その他のギリシャの考古学博物館と同様に、テッサロニキ考古学博物館でも数々の美しいギリシャ彫刻や独特で不思議な絵画を見ることができた。
・テッサロニキ考古学博物館で鑑賞した古代ギリシャの芸術たち
・テッサロニキ考古学博物館で見かけた謎の像「ヘルマ」
そんな中でぼくが最も印象に残ったのは、このヘンテコな像だった。石でできた直方体の上に人の頭が乗っており、直方体の前の部分に変な穴が開いている。他の古代ギリシャの彫刻がまるで本物の人間の肉体のように精巧に作られていたので、余計にこの直方体の胴体の像が何だか独特すぎて面白かったのだ。

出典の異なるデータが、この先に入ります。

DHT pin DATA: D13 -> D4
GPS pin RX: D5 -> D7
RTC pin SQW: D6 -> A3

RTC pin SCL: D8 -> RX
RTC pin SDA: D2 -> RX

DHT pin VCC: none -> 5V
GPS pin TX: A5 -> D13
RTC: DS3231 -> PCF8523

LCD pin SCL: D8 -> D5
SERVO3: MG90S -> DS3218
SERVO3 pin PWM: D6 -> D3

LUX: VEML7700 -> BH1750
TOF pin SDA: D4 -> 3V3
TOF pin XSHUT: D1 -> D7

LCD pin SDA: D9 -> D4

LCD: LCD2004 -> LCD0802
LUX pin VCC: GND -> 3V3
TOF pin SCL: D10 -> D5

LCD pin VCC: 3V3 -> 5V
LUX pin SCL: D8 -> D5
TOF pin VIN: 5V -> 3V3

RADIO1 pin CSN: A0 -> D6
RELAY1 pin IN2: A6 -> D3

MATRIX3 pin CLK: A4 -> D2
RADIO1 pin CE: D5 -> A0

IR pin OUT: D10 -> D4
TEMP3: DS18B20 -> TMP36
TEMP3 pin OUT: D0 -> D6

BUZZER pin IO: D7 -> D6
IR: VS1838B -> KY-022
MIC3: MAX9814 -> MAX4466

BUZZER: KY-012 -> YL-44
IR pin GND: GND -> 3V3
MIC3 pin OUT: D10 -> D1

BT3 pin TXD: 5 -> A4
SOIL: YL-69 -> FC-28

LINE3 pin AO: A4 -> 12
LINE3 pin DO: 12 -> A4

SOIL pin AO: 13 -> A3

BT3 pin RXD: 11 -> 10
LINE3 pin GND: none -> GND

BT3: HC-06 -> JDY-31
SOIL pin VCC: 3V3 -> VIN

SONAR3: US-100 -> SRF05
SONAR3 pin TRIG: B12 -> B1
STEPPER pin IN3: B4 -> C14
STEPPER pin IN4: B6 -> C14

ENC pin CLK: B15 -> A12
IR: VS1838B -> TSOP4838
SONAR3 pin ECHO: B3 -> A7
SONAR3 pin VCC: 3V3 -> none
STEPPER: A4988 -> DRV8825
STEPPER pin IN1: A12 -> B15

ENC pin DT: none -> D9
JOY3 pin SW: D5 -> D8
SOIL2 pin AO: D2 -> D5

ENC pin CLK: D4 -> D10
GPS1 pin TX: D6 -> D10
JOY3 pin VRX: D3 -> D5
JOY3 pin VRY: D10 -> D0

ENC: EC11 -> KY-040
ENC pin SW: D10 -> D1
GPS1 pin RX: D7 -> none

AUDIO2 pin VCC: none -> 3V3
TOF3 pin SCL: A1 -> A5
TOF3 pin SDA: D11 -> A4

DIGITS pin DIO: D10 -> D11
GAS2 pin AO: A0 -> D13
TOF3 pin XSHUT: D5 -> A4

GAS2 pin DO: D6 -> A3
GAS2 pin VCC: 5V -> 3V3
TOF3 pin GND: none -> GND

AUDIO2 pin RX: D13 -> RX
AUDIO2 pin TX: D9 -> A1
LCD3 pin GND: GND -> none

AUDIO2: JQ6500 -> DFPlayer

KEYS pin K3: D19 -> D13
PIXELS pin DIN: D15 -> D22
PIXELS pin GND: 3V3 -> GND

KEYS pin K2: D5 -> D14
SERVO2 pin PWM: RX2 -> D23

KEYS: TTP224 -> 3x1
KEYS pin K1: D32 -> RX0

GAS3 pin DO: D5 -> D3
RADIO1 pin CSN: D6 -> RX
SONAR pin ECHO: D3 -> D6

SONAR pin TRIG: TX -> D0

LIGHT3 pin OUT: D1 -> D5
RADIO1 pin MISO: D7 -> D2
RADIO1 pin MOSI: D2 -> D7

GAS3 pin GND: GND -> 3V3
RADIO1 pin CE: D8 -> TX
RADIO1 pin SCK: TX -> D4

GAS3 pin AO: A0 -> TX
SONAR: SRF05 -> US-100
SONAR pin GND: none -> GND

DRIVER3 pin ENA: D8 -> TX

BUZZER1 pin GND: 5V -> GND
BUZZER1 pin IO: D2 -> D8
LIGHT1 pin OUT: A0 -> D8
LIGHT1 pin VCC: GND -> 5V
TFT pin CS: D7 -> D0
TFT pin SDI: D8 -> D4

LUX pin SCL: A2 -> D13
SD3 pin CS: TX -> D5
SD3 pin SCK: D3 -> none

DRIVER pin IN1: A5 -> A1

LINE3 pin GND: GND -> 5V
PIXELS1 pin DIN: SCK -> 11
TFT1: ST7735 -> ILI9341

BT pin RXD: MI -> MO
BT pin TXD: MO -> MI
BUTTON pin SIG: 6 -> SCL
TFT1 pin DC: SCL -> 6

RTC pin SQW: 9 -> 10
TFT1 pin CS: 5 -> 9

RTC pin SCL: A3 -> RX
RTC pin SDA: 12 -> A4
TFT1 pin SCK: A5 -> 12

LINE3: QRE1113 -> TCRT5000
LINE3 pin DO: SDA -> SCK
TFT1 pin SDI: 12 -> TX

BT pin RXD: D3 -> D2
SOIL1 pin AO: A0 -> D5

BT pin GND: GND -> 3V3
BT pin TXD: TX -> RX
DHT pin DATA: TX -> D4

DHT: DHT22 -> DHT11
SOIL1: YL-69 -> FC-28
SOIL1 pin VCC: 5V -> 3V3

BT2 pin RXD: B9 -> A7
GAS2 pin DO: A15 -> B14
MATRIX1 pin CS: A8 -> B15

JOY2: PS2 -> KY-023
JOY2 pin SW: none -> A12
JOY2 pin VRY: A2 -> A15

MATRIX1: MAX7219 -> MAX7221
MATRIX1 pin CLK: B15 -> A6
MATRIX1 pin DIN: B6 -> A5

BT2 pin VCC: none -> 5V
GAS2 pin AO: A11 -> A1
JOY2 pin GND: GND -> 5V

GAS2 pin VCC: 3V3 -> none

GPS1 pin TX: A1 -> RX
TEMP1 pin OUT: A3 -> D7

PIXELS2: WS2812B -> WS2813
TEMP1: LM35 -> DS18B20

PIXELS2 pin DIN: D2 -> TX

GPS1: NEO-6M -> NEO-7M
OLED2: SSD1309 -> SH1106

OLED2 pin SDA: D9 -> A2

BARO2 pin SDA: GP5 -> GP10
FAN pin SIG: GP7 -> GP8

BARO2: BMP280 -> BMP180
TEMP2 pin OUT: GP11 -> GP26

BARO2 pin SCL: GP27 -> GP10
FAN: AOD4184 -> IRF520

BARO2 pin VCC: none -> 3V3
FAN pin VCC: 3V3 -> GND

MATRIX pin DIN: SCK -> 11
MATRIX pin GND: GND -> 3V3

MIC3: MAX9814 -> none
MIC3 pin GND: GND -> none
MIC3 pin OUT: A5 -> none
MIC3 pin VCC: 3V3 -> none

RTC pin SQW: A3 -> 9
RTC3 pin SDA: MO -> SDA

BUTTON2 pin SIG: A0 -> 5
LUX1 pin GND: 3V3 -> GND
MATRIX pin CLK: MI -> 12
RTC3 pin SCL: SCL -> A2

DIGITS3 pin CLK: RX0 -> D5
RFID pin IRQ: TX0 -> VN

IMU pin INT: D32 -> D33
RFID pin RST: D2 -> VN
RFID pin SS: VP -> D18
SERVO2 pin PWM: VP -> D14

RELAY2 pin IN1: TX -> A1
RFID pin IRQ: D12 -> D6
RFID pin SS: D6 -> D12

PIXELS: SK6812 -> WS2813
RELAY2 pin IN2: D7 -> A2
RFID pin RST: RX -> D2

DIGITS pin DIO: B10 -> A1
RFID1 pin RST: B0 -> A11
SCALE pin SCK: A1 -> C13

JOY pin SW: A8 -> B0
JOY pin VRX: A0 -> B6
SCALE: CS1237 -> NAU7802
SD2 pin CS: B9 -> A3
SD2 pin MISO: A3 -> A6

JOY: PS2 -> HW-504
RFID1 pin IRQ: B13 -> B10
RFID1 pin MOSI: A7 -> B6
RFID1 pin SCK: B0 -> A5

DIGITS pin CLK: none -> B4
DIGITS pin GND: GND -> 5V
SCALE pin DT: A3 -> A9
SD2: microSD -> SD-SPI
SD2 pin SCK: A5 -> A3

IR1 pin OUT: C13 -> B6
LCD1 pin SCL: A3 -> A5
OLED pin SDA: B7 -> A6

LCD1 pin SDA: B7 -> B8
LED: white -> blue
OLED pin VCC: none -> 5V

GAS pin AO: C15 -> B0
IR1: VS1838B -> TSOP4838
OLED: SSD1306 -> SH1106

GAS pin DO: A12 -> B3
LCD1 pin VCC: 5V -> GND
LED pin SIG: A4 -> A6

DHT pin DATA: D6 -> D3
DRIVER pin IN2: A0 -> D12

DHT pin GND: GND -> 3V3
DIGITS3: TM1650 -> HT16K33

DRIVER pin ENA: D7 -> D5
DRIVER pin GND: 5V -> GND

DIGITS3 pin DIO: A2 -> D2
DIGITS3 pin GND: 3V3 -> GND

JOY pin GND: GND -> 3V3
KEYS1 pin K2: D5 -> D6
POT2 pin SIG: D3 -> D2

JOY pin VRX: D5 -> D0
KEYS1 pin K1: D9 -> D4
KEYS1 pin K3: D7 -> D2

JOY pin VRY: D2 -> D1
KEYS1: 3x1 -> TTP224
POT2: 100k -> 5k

どうしてこの像だけは他の美しいギリシャ彫刻のようにきちんとした写実的肉体を彫られずに、動体があまりに潔い直方体なのだろうか。単なる手抜き??古代ギリシャの彫刻家が人間の肉体にそっくりな像を沢山作りすぎて、段々飽きてきて胴体を彫るのが面倒臭くなって、ついにこの像だけ手軽な直方体のまま放置したということだろうか。だけどそれなら直方体の前についている穴の意味は?謎は深まるばかりだ。
この像の名前は「ヘルマ」というらしい。しかしそれ以上もそれ以下もわからないままだった。
・衝撃!ヘルマは顔と男根だけが残された奇妙な像だった
ぼくがギリシャの旅の中で次にヘルマを見かけたのは、クレタ島の最大の都市イラクリオンにある「イラクリオン古代博物館」を訪れた時のことだった。ぼくはイラクリオン古代博物館で初めて壊れていないヘルマの完全形を目撃したのだが、そのあまりに奇妙な形に衝撃を受けた!何とヘルマとは、直方体の胴体に“顔“と“男根“だけがくっついている不思議な像のことを指すのだった!
こんな変な像今まで見たことがない!おかしすぎる!奇妙すぎる!不思議すぎる!
一体なぜ顔と、よりにもよって男根だけがこの像には残されたのだろうか。顔はその人を他の人と見分ける上で最も重要な人間の象徴的部分なので、残されるのはまだ理解できる。しかし胴体としての直方体に、腕でもなく脚でもなく、男根だけが取り残されたようにちょこんとくっ付いている有様は奇妙というより他はない。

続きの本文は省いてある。